I think that I have used too many capacitors for my design. Since every module requires some capacitors, can I omit some of them?
It's nearly impossible to have "too many". The only technical case where it would be too many is that an overly capacitive load could destabilize certain power supplies – not happening here.
Of course, caps cost money and space (and time when soldering). Oh, and weight, considering your affiliation.
But, generally, you'll need decoupling caps as close as possible to the individual components, and by spatial considerations alone you can't omit "duplicates".
Especially since you have sensors in your circuitry, you also wouldn't want things to share capacitors – by sharing, you'd lose a good part of the isolation between supply noise source.
From looking at your schematic, I wouldn't get rid of a single one of your capacitors (in fact, I'd even add a couple of "do not populate" caps, so that if things later happen to not work out of sheer bad luck, you can easily try and add more).
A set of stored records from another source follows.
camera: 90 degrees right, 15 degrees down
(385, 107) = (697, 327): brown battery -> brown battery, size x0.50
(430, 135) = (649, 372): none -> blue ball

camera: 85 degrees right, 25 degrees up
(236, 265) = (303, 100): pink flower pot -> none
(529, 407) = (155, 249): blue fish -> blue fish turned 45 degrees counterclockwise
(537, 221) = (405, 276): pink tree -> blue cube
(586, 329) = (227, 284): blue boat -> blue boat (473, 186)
I must admit that I don't think 10 µF at every end is necessary, and I'd replace these at the NRST and at left sensor with maybe 1/10 of the capacitance, but they don't hurt, either, as the low-ESR fast-acting compensation is done with 100 nF.
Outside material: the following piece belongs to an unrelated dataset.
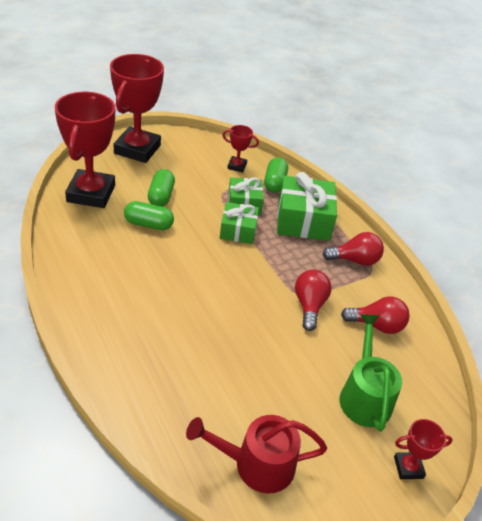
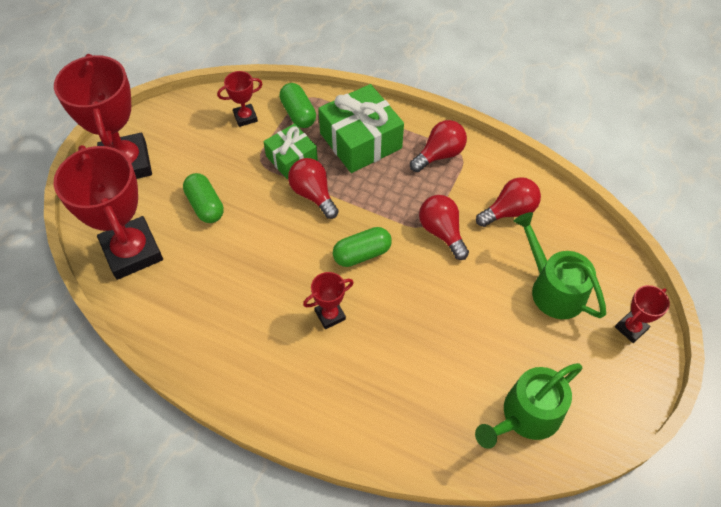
camera: 30 degrees left, 15 degrees up
(148, 224) = (224, 247): green capsule -> green capsule (362, 254)
(176, 303) = (330, 315): none -> red trophy
(238, 230) = (313, 194): green gift -> red light bulb
(257, 464) = (526, 415): red watering can -> green watering can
Also, I'd drawn the schematic slightly different with respect to C7 to C10: make it clear that they all belong to their "own" VCC pin by not first having them all connected to one wire and then splitting that, but by placing them in connection with one pin each.
Oh and also, add test points. These cost nothing but are tremendously helpful during assembly, testing and potentially debugging. For anything that's not a high speed/RF signal, I'd actually recommend using a 2 pin pin header footprint – that way, you can just solder in a pin header if you need to test something for a little longer, and if you don't, it's easy to "hit" the contact with the pointy probe of a multimeter if that contact is a hole ;) You really cannot have enough test points, believe me. Omitting test points is a mistake I still do to this day, and I always regret it.
If you have the space: a fuse in line with the battery would be good style!